Un blé en souffrance
Un agriculteur côte-d'orien nous présente des champs impactés par le temps sec d'avril et l'épisode caniculaire de fin mai.
À chaque campagne son lot de péripéties. Pour l'illustrer cette semaine, nous sommes allés rendre visite à Christophe Calmelet à Échevannes, où cet agriculteur de 49 ans nous a proposé un petit tour de plaine. Ses parcelles sont très hétérogènes et ses moissons le seront certainement tout autant : « En gros, j'ai 50 % de bonnes terres, 50 % de mauvaises. Cela devrait aller dans les premières, les cultures semblent avoir assez bien résisté aux différents épisodes de sec que nous avons connus. En revanche, dans les autres, ça ira nettement moins bien ». Les dégâts les plus parlants se trouvent dans du blé, avec des fortes chaleurs et un déficit hydrique qui sont intervenus lors de la floraison puis pendant le remplissage des grains. « Le jaunissement des épis est impressionnant. Je pense avoir perdu 15 q/ha avec ça… C'est dommage, car tout se présentait bien en sortie d'hiver, il y avait du potentiel. Nous sommes encore et toujours à la merci du temps », commente Christophe Calmelet, qui compte les variétés LG Absalon, Complice et RGT Luxeo. « Absalon n'a pas jauni mais il se trouve dans les bonnes terres, lui. Je ne peux pas tirer de conclusion sur ce point : il aurait fallu l'avoir dans des parcelles superficielles pour apprécier sa résistance », poursuit le Côte-d'orien.

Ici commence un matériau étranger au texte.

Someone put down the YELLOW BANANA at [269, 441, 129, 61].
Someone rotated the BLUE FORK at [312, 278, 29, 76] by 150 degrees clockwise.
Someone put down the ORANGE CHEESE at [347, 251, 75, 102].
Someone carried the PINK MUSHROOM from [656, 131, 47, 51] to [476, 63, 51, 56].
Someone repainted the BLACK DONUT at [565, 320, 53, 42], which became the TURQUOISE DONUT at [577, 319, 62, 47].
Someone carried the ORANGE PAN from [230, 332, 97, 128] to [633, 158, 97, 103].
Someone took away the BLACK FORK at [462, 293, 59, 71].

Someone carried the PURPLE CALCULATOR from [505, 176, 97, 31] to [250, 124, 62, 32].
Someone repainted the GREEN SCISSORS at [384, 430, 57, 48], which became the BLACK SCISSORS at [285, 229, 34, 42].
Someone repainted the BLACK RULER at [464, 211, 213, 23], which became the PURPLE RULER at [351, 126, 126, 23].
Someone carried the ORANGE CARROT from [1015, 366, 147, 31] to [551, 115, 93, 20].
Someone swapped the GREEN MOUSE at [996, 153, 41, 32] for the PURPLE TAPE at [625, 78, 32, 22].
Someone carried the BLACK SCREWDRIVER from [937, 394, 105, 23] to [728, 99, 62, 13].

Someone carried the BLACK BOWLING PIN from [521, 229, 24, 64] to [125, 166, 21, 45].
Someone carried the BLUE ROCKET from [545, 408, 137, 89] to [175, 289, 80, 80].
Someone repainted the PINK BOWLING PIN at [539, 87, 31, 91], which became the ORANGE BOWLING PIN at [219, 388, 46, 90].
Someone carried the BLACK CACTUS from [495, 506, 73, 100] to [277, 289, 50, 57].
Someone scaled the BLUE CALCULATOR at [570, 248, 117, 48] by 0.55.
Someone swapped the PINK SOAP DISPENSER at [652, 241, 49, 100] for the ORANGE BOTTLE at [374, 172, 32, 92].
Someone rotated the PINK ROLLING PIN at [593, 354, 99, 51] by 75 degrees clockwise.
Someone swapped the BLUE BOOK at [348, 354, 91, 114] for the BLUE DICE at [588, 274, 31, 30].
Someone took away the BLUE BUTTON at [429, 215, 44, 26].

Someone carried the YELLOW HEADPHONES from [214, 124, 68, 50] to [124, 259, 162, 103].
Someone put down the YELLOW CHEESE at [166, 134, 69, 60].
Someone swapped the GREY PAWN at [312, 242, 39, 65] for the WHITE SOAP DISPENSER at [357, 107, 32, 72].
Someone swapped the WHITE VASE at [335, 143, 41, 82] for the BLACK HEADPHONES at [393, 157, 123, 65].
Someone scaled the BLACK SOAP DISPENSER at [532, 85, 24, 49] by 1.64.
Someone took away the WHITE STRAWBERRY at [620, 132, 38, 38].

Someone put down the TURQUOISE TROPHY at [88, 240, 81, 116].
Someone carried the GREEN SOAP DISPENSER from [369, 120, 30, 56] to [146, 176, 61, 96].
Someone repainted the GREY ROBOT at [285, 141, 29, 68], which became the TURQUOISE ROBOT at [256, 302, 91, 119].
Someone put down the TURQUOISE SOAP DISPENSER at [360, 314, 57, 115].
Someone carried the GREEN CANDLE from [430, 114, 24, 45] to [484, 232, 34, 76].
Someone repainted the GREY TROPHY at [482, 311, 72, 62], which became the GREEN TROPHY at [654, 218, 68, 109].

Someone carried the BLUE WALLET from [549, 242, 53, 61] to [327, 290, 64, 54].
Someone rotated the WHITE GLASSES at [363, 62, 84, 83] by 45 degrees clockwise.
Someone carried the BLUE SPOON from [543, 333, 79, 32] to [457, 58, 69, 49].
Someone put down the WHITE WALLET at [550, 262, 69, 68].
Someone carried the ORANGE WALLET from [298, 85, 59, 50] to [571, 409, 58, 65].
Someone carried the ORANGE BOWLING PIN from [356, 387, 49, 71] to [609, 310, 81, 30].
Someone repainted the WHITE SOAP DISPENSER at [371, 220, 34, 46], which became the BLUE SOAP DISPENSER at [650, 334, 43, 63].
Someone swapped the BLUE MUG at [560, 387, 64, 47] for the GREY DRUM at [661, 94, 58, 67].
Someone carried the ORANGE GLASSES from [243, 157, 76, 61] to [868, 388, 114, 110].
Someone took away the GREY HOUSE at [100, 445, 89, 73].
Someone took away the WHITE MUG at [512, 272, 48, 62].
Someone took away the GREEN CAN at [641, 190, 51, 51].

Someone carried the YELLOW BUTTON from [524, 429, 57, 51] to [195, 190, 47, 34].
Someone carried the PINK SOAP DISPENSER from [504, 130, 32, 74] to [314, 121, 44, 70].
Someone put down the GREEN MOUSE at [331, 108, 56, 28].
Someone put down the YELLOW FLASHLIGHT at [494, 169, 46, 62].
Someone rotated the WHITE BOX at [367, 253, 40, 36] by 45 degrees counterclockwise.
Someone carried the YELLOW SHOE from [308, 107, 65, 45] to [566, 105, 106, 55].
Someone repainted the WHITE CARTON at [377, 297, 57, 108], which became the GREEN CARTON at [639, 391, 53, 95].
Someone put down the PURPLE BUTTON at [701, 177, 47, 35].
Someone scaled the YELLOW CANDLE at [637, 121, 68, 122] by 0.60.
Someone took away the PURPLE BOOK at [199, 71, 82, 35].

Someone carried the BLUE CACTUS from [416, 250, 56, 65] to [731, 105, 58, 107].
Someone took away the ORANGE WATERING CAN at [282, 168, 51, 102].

-10 q/t en colza et seigle
L'exploitant a également eu de la casse dans son colza : « là aussi, je m'attends à faire moins que d'ordinaire. J'imagine une baisse de 10 q/ha à cause d'attaques d'altises à l'automne et de plusieurs gelées ces derniers mois. En ce qui concerne les autres aléas de l'année, j'ai eu de la grêle le jeudi de l'Ascension mais heureusement, mes tournesols semés le 10 avril avaient atteint un stade suffisamment important pour résister et repartir. Ils sont même très jolis au moment où je vous parle ». L'orge d'hiver, dans les variétés Comtesse et Faro, était dans un stade plus avancé que le blé et a mieux résisté au sec que le blé. Christophe Calmelet, pour être complet dans ses cultures, nous parle de son seigle, récemment récolté : « je travaille avec des agriculteurs qui font de la méthanisation non loin d'ici. Ils ont besoin de seigle pour faire tourner leur unité. J'en sème une quinzaine d'hectares chaque campagne. La culture a, sans surprise, souffert elle aussi du sec. Elle a décroché avec un résultat final de 6,5 tMS/ha. Nous avons perdu environ une tonne par hectare par rapport à notre potentiel ».